METTIAMO BOMBE NELLE CHIESE
«Mettiamo bombe nelle chiese», così parlava al telefono Mohsin Ibrahim Omar, noto come Anas Khalil, il 20enne somalo in carcere a Bari dallo scorso 13 dicembre per terrorismo internazionale e ritenuto dalle agenzie per la sicurezza Aisi e Aise come affiliato al Daesh in Somalia e in contatto con una sua cellula operativa. È quanto emerge dalle indagini della Digos della Questura di Bari, coordinate dalla Dda.
«Mettiamo bombe a tutte le chiese d’Italia. La Chiesa più grande dove sta? Sta a Roma?». È una delle frasi intercettate dalla Dda. «L’urgenza di eseguire il provvedimento restrittivo – spiegano gli investigatori – è stata dettata dai riferimenti all’elaborazione di possibili progettualità ostili in relazione alle imminenti festività natalizie e alle chiese, in quando luoghi frequentati solo da cristiani»
E ancora: «Speriamo. Quello che uccide i cristiani, i nemici di Allah, è un nostro fratello. Da dove viene, viene.
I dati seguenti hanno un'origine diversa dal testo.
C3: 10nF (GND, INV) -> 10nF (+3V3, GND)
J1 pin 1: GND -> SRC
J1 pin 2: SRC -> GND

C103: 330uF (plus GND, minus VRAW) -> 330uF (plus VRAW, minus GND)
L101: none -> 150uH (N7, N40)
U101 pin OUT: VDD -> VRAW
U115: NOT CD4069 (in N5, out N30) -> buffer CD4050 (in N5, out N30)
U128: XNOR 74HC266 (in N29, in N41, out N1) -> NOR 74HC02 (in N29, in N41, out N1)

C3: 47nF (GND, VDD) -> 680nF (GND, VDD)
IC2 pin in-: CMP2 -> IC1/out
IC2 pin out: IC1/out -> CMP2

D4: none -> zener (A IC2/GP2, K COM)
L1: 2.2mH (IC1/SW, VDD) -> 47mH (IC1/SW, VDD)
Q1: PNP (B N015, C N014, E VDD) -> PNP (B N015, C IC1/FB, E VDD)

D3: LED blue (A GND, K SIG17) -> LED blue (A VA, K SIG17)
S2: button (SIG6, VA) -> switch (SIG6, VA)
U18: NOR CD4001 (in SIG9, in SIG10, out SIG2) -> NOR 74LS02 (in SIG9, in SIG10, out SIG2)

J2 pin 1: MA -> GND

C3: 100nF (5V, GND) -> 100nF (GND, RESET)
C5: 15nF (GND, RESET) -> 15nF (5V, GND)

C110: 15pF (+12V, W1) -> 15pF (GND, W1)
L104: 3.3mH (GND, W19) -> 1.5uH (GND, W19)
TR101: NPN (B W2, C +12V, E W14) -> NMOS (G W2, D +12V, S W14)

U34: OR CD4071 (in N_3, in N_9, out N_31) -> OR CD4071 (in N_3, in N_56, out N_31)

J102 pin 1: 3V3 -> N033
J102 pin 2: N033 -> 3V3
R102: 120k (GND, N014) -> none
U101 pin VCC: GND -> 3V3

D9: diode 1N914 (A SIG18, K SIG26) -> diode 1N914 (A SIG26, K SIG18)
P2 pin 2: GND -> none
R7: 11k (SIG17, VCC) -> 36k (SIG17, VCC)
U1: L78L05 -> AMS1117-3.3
Però se uccide i cristiani è nostro fratello», dice Mohsin Ibrahim Omar alias Anas Khalil al telefono, commentando l’attentato a Strasburgo dello scorso 11 dicembre.
LE INDAGINI DELLA DIGOS
Le indagini sono state svolte dalla Digos della Questura di Bari, coordinate dalla Dda e sotto il coordinamento a livello centrale del Servizio per il Contrasto al Terrorismo Esterno della Dcpp/Ucigos con il supporto dell’Aisi e del Federal Bureau of Investigation statunitense (FBI) ed hanno consentito di documentare la «totale adesione dello straniero all’ideologia del cosiddetto stato islamico – spiegano gli inquirenti – e la sua organicità alla componente armata somalo-keniota di Daesh».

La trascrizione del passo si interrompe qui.